He sounds mellow now, probably because he knows he's got me. "Oh... do you mean how I seem to be reading your thoughts and seeing everything you do?" The cables around my waist flex tighter- _like he's closing his arms around me_... I bite my lip and try to think about the corpses in the tubes, the outer planets burning...

"I didn't take all my monitoring devices away with me when I left, you know. A few hints put you on the track I wanted. And from the moment you entered my base you entered ME..."

My face goes hot, but my brain sparks, making a connection. "The file in the laptop!"

"You begin to get the idea. Yes, that file contained... shall we say... a piece of me. From there I spread when you so kindly downloaded it directly into the central processor. From there I retook the entire base, able to see your every move. I knew you'd want to break in once you knew I was returning."

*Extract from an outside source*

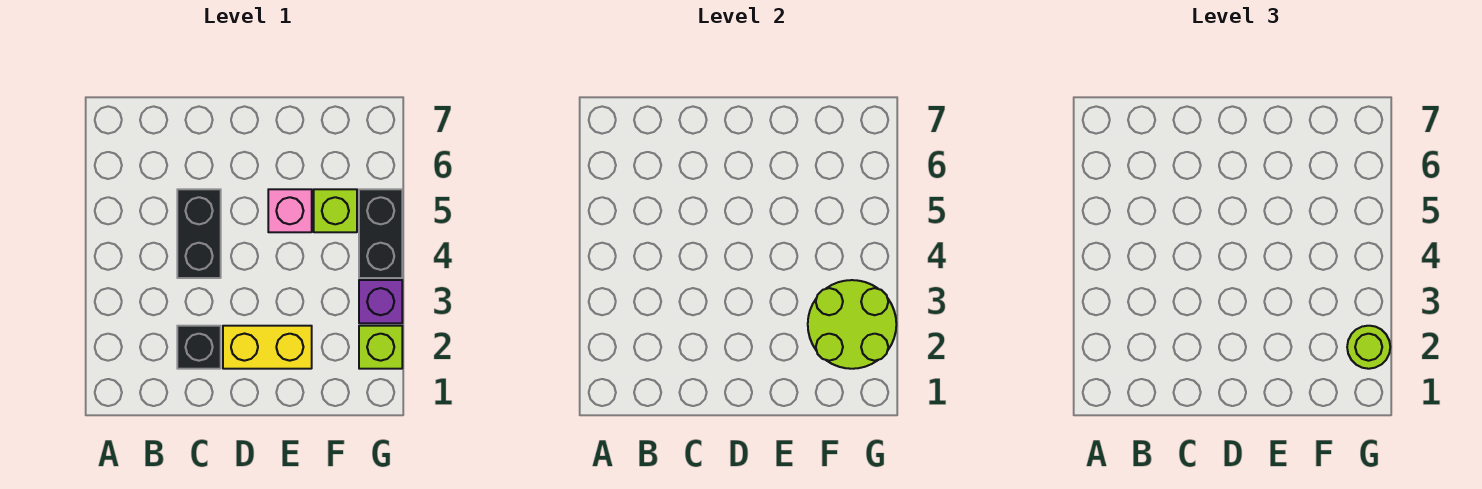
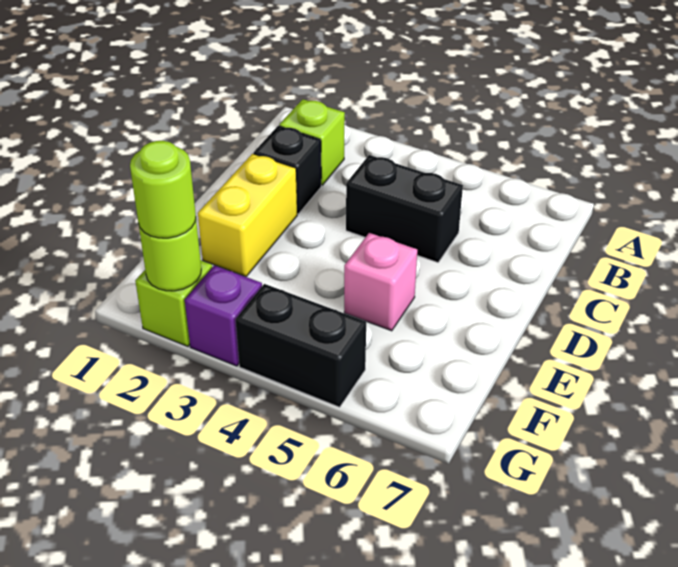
lime round brick F2:G3 level 2 -> lime round brick G2 level 2
lime brick F5 level 1 -> lime brick B2 level 1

"You're in this ship then too." I get it. "Wow, I really fell for it, didn't I?"

"As I knew you would." A cable slides delicately around my neck, squeezes down... "And now I control you, too."

An arm unfolds from above me and seals a padded plastic cup over my nose and mouth...

- - -

I wake up in the dark, with a sore throat and my hands tied behind my back. Some kind of metal harness holds my wrists and arms and wraps across my chest in thick bands. I can't smell anything weird and don't feel like throwing up so he must have used halothane instead of nitrous or ether... geez, it's bad that I actually know the difference between airborne sedatives, isn't it? It's probably good that I slept though; my head is clearer than it's been all day. I don't think I could have been out too long; Zim would not let me sleep through the destruction of Earth, I'm pretty sure.

I have all my clothes on, and I have a -brutal- erection. I'm hoping I get a chance to beat Zim to death with it.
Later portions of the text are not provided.